My thoughts about Helena herself have also led in that direction. Except as many more years have passed, that situation’s going to take greater finesse. Phil and other naysayers might have a reasonable case arguing that I blew it with the whole ecstasy offer and could have slept with her that night, but I’m not necessarily convinced this is the case — which is another reason I refused.

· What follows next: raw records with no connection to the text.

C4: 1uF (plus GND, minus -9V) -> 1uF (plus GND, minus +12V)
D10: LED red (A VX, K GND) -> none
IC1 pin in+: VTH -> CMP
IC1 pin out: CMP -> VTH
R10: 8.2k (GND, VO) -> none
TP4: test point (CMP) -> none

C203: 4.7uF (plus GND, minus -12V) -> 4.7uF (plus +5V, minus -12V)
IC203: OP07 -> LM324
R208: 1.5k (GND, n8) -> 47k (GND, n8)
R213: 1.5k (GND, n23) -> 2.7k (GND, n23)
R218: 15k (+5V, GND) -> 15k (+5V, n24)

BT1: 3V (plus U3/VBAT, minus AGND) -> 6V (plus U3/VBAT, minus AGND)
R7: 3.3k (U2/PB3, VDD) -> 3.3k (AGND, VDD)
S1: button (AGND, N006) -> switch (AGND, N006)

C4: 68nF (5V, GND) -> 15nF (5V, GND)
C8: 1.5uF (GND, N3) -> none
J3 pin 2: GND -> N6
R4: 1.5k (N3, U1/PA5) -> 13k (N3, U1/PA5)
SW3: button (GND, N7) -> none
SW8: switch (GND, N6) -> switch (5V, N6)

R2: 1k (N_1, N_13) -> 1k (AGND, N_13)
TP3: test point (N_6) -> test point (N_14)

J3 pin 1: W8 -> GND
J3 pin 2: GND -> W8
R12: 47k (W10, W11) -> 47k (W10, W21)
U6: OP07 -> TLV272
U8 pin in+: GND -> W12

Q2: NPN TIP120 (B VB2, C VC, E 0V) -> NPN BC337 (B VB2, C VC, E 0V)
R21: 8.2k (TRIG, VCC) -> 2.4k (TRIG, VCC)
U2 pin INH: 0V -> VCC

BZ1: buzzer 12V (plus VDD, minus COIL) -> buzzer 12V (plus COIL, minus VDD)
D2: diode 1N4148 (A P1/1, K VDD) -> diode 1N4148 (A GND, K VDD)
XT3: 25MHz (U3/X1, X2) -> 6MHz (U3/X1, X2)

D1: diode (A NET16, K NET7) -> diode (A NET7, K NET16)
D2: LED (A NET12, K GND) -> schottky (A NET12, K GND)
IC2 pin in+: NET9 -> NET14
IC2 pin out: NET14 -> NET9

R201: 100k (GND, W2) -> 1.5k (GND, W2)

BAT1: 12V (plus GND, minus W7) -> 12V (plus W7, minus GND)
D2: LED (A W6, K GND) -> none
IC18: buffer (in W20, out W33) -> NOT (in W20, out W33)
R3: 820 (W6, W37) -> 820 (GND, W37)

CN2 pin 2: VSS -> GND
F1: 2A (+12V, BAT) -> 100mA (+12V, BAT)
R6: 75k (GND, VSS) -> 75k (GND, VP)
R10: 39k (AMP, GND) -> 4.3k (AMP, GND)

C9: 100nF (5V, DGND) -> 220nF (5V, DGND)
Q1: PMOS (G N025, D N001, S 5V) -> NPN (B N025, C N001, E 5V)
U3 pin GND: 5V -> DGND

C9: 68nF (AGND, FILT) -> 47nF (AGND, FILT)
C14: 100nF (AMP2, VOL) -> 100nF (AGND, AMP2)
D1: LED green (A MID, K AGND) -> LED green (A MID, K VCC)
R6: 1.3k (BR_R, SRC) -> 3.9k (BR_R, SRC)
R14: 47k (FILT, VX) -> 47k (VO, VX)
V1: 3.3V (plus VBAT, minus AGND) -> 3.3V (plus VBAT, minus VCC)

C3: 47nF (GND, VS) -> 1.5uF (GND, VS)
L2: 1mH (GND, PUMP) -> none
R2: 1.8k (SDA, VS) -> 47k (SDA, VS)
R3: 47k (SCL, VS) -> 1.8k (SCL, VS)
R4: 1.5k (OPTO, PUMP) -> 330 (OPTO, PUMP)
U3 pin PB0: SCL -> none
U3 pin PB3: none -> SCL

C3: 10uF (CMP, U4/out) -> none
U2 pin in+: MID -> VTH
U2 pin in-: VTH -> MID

At any rate, finding the correct feel for Jenna comes much more naturally, which makes sense considering that only a couple months have passed. Her eyes and mouth convey mischief, even while she’s ostensibly giving me a hard time about not calling her, allegedly being distant when we were together, and this whole other ex-girlfriend business. The tone I attempt striking, as we sit side by side on the longest couch, is a sarcastic though friendly one, this light sparring all but a formality, as I attempt to seem still interested in her without committing to anything whatsoever.
Having chosen the acceptably neutral fare of a modern Mummy remake to watch, she’s resting her head against my side, though semi-upright, as I have an arm around her. Next thing after that, we have progressed to blankets on the living room floor and rolling around upon them, though fully clothed. Which is precisely where Phil finds us, as he stumbles in, staggering wasted and alone. Gives us a what’s up nod and chuckles, as he heads straight upstairs to his bedroom. Within an hour of this encounter, Jenna and I are also upstairs, reconnecting on the mattress in mine.